Simplified Chinese newspaper

Guizhou Daily (贵州日报 (貴州日報, Guìzhōu Rìbào)) is the largest provincial newspaper by readership of the southern Chinese province of Guizhou. It is the official newspaper of the Guizhou Provincial Committee of the Chinese Communist Party. The paper was launched on November 28, 1949, under the name of Xinqian Daily (新黔日报), and was renamed to its present name on 1 January 1957.
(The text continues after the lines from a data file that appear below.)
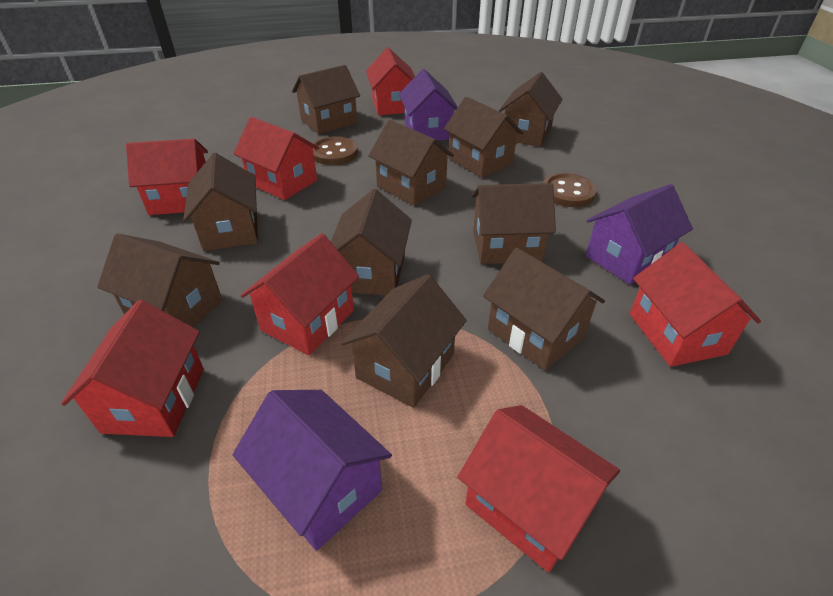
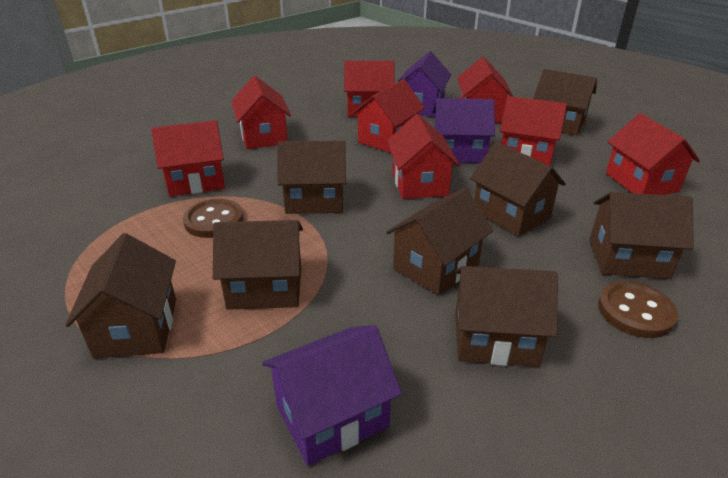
brown house: 10 -> 8
red house: 7 -> 8

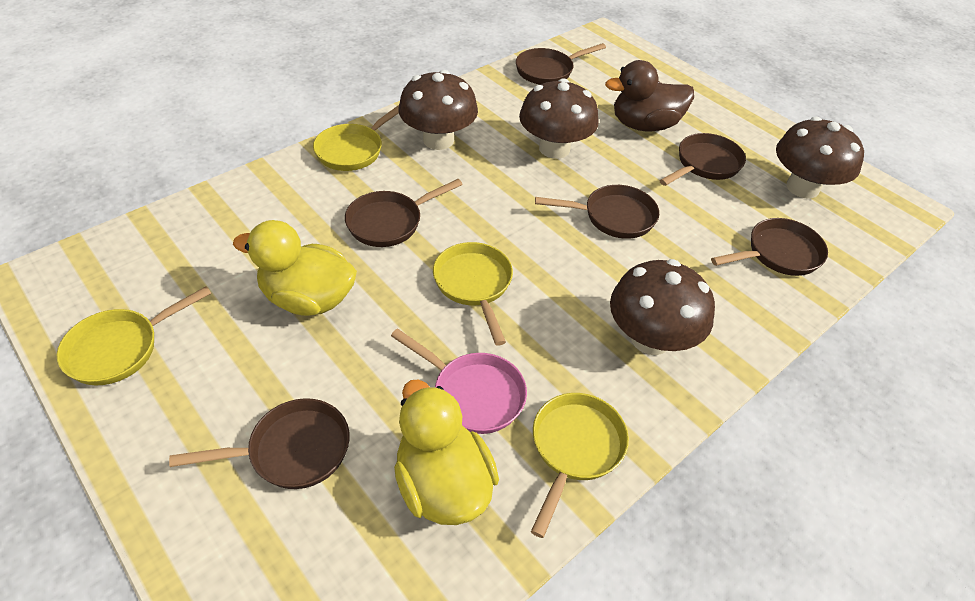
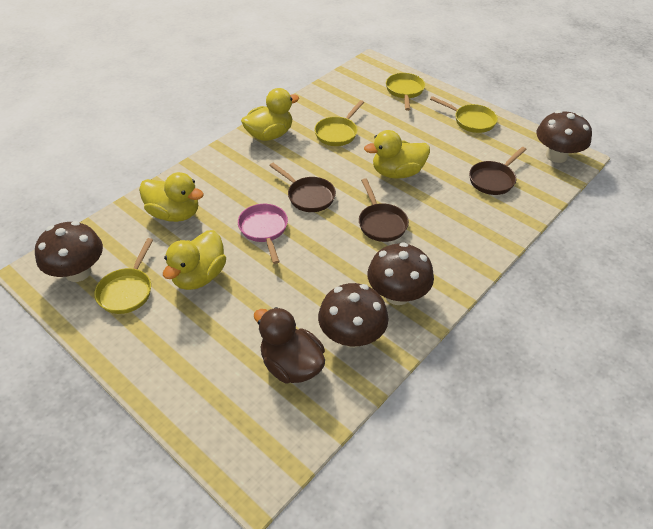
brown pan: 6 -> 3
yellow duck: 2 -> 4

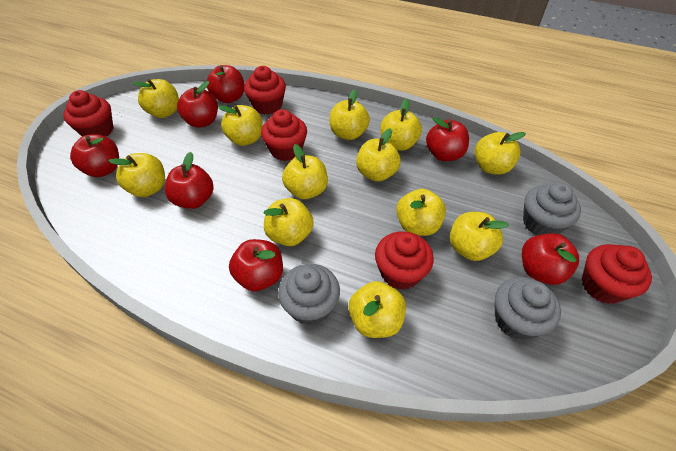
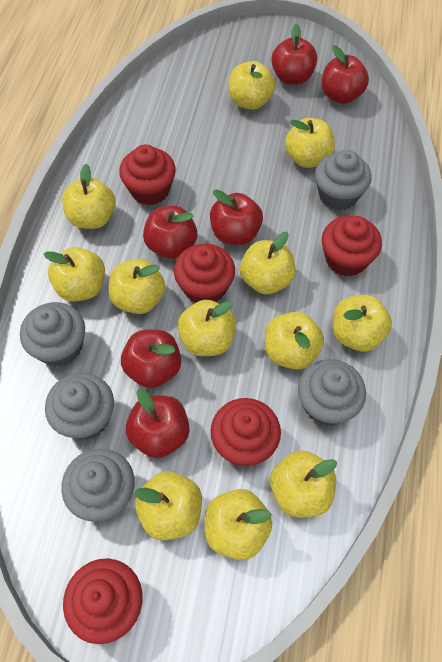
grey cupcake: 3 -> 5
red apple: 7 -> 6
Founded after the Chinese Civil War, both Guizhou Daily and the Guiyang Daily (贵阳日报) formed the main basis of communication across the province. In recent years, popularity has given way to its subsidiaries:
- Guizhou Business Daily (贵州商报 (Guìzhōu Shāngbào))
- Guizhou Metropolitan Daily (贵州都市报 (Guìzhōu Dūshì Bào))
- China Western Development Report (西部开发报 (Xībù Kāifā Bào))
- Economic Information Times (经济信息时报 (Jīngjì Xìnxī Shíbào))
- New Times (新报 (Xīn Bào))
- Tianxia Digest (天下文摘 (Tiānxià Wénzhāi))
- News Window (新闻窗 (Xīnwén Chuāng))

In March 2018, Guizhou Daily won the Third National Top 100 Newspapers in China.